Once perceived as a passive barrier, the airway epithelium is in fact a complex, integrated structure that participates in a number of physiological phenomena. As the first point of contact for inhaled substances, it is not surprising that the epithelium lining the airways contributes to the innate immune system (10). Among a variety of molecules expressed as a first line of defense, an array of adhesion molecules and soluble mediators involved in the recruitment and activation of inflammatory leukocytes play a critical role to this end (11, 12).
The aim of this study was to investigate whether cell-derived MP carry the potential to contribute to the innate immune system of the airways. We demonstrate that human monocytes/macrophages shed MP that can up-regulate the synthesis of proinflammatory mediators by human airway epithelial cells.
Materials and Methods
Reagents and kits
RPMI 1640 medium, penicillin, streptomycin, l-glutamine, trypsin, trypsin inhibitor, trypan blue, formaldehyde, BSA, o-phenylendiamine, PBS, Ficoll-Hypaque, dextran, calcium ionophore A23187, FBS, histamine, ethidium bromide, and the dye PKH67 were obtained from Sigma-Aldrich. The BEGM Bullet kit was obtained from Cambrex. The IL-8 Flexa kit was purchased from BioSource International, and the human MCP-1 module set was obtained from Bender MedSystems. The substrate 3,3′,5,5′-tetramethylbenzidine was obtained from Calbiochem. All other chemicals were obtained from the hospital pharmacy and were of the best grade available.
Abs, cytokines, and chemokines
The mouse anti-human-ICAM-1 mAb (clone 15.2) was obtained from Ancell. Peroxidase-conjugate anti-mouse IgG (γ-chain specific), and IFN-γ were obtained from Sigma-Aldrich (Milan, Italy). Human rTNF-α was obtained from Alexis Italy. Human MCP-1 used as the reference standard for the ELISA was obtained from Inalco.
Cell culture
Human A549 cells (ATCC CCL-195) were provided by Dr. R. Danesi (University of Pisa, Pisa, Italy). A549 cells were maintained in RPMI 1640 supplemented with 10% (v/v) FBS, 100 U/ml penicillin, and 100 μg/ml streptomycin in a humidified 95% air-5% CO2 atmosphere at 37°C. The immortalized bronchial epithelial cells, BEAS-2B (ATCC CRL-9609) were provided by Dr. S. Carnevali (University of Modena, Modena, Italy). BEAS-2B cells were maintained in 50% RPMI 1640 and 50% bronchial epithelial cell growth medium in a humidified 95% air-5% CO2 atmosphere at 37°C.

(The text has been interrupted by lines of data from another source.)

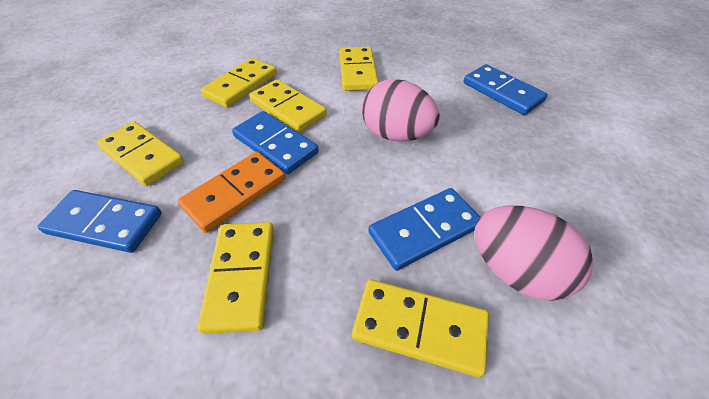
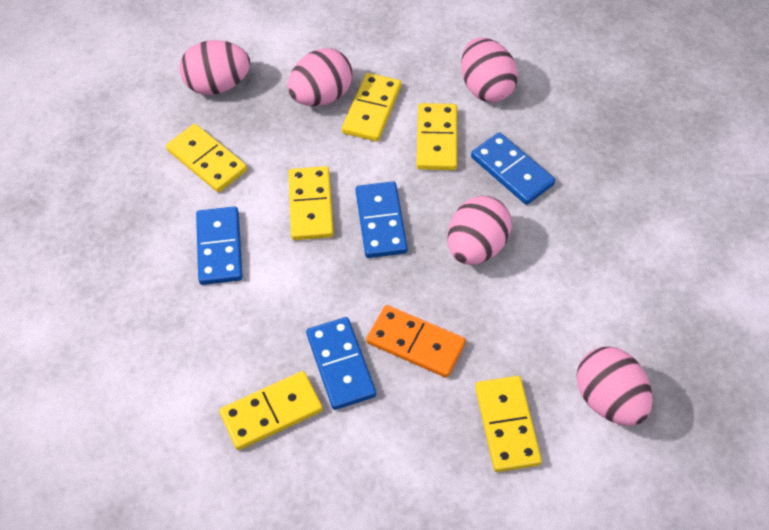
pink egg: 2 -> 5

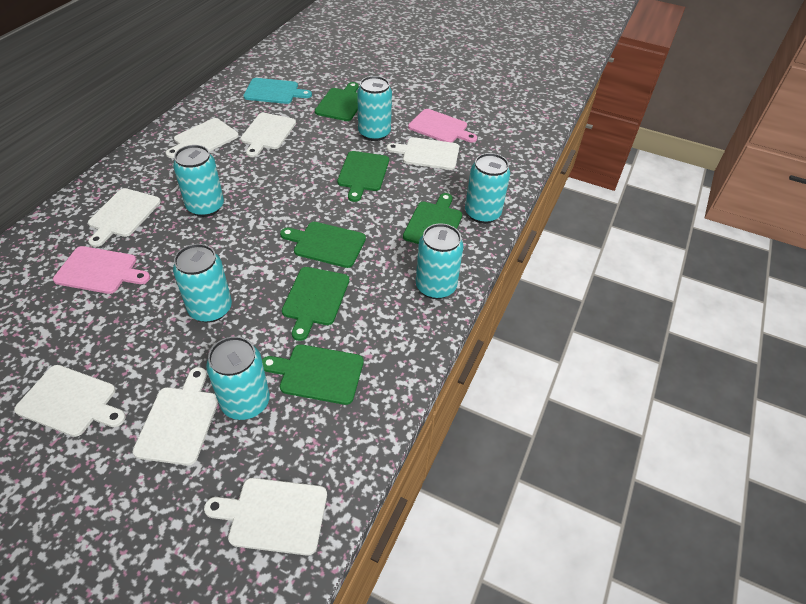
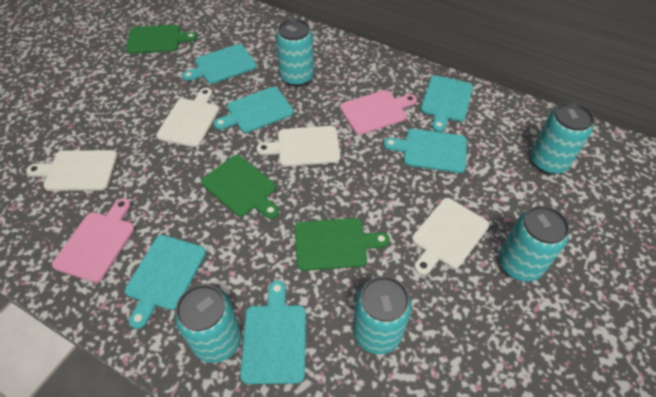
green cutting board: 6 -> 3
turquoise can: 6 -> 5
turquoise cutting board: 1 -> 6
white cutting board: 7 -> 4

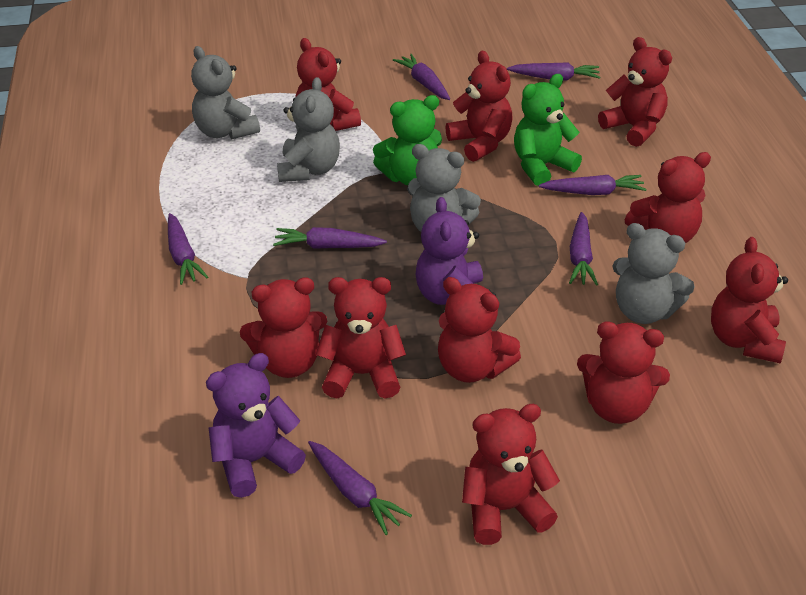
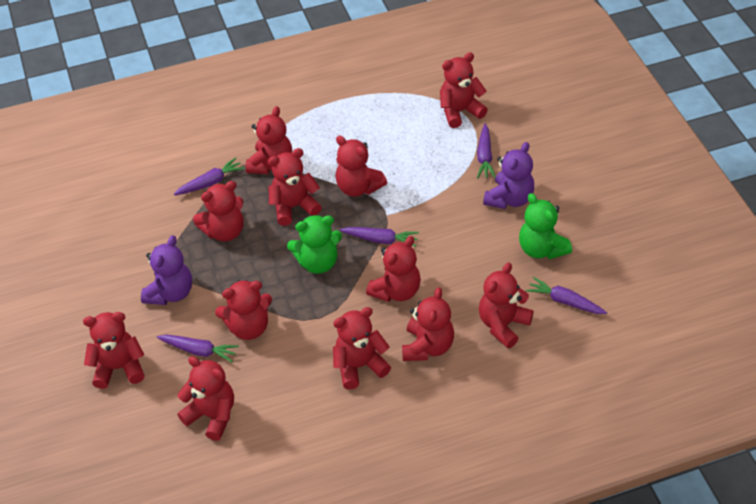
grey teddy bear: 4 -> 0
purple carrot: 7 -> 5
red teddy bear: 10 -> 12

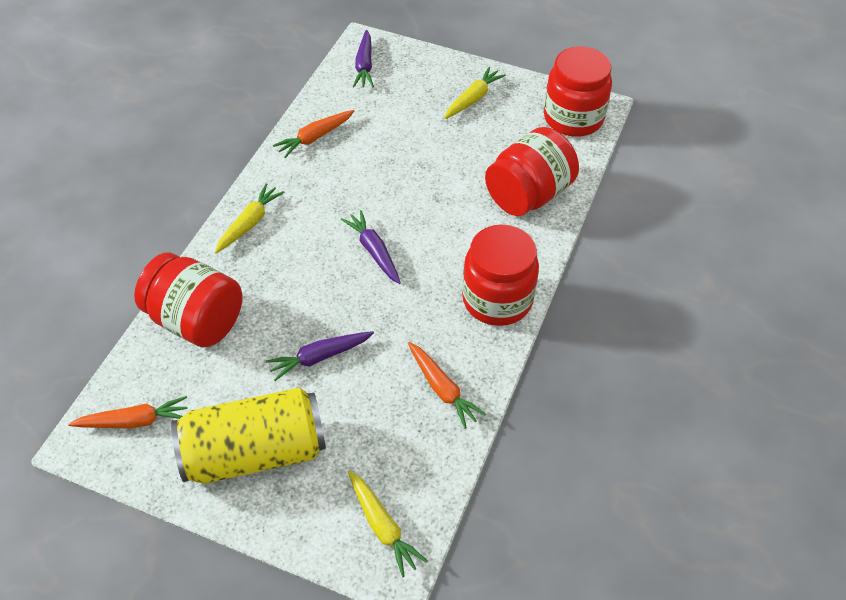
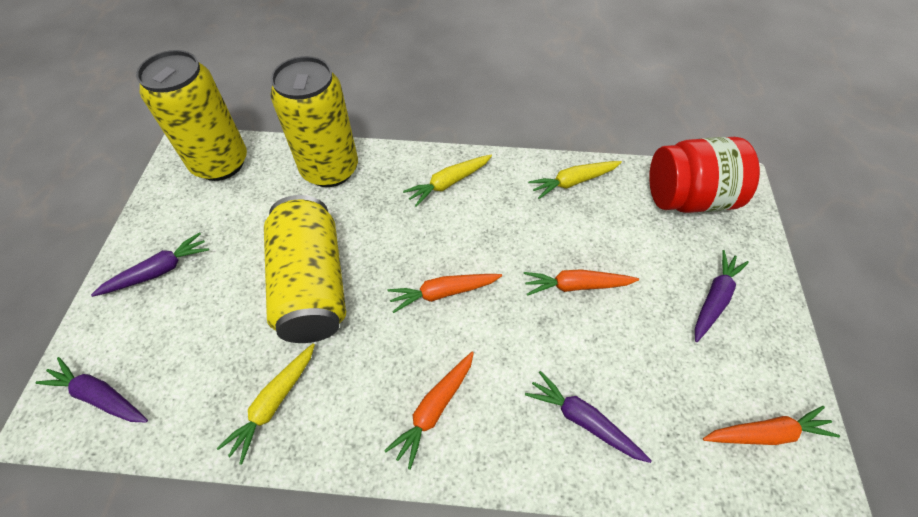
orange carrot: 3 -> 4
purple carrot: 3 -> 4
red jar: 4 -> 1
yellow can: 1 -> 3

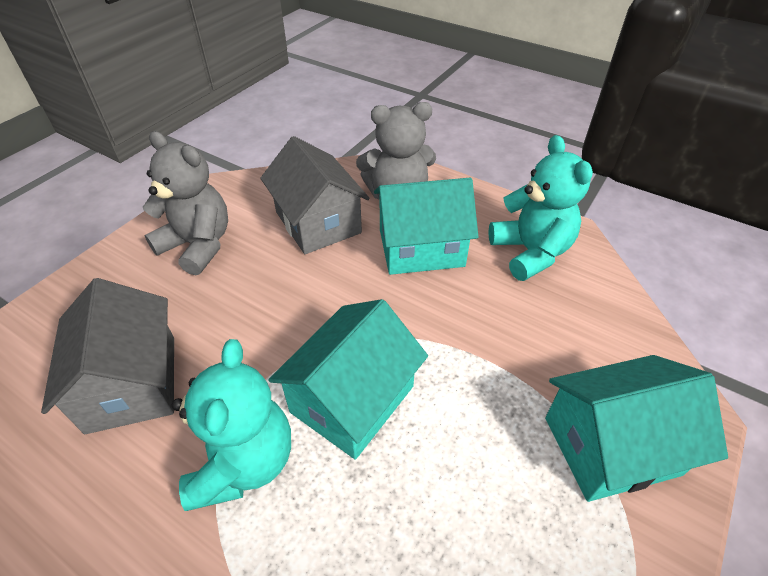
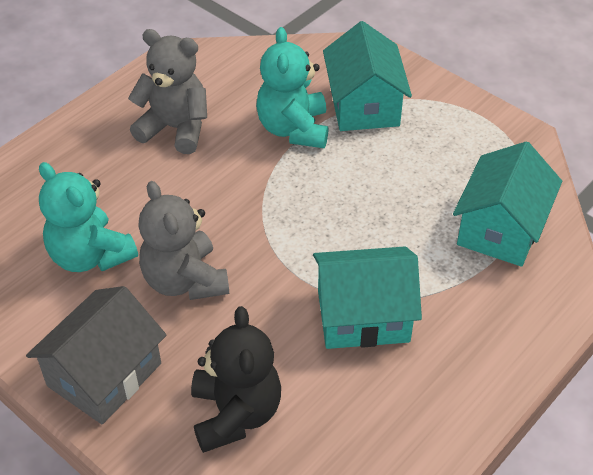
black teddy bear: 0 -> 1
grey house: 2 -> 1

Monocyte isolation and MP generation
Monocytes were isolated either from fresh buffy coats obtained from the local blood bank or from the peripheral blood of normal volunteers as described previously (13). Briefly, a fresh buffy coat was diluted 1/1 with PBS-EDTA (2 mM), mixed gently with 0.25 volume of 4% Dextran T500, and left for 30 min for erythrocyte sedimentation. The leukocyte-rich supernatant was recovered and submitted to centrifugation for 10 min at 200 × g. The pellet was resuspended in 30 ml of PBS-EDTA, layered over 15 ml of Ficoll-Hypaque, and submitted to centrifugation for 30 min at 350 × g at room temperature. The mononuclear cell-rich ring was recovered and washed twice in PBS-EDTA. Mononuclear cells were then resuspended in RPMI 1640/10% FBS and allowed to adhere for 18 h at 37°C on 24-well plates (106 cells/well). Adherent cells were washed three times with prewarmed serum-free RPMI 1640. For MP generation, A23187 (12 μM unless otherwise specified in serum-free RPMI 1640) was added; after 10 min at 37°C, the supernatant was recovered, cleared by centrifugation at 14,000 × g for 5 min at room temperature to remove dead cells and big cell fragments that might have detached during the stimulation, and immediately used for additional experiments. In parallel experiments, cells treated as described were detached by trypsin/EDTA, put onto a slide using a cytocentrifuge, and stained with Diff-Quick. Typically, ∼75–80% cells were monocytes/macrophages, with the contaminants being mostly lymphocytes.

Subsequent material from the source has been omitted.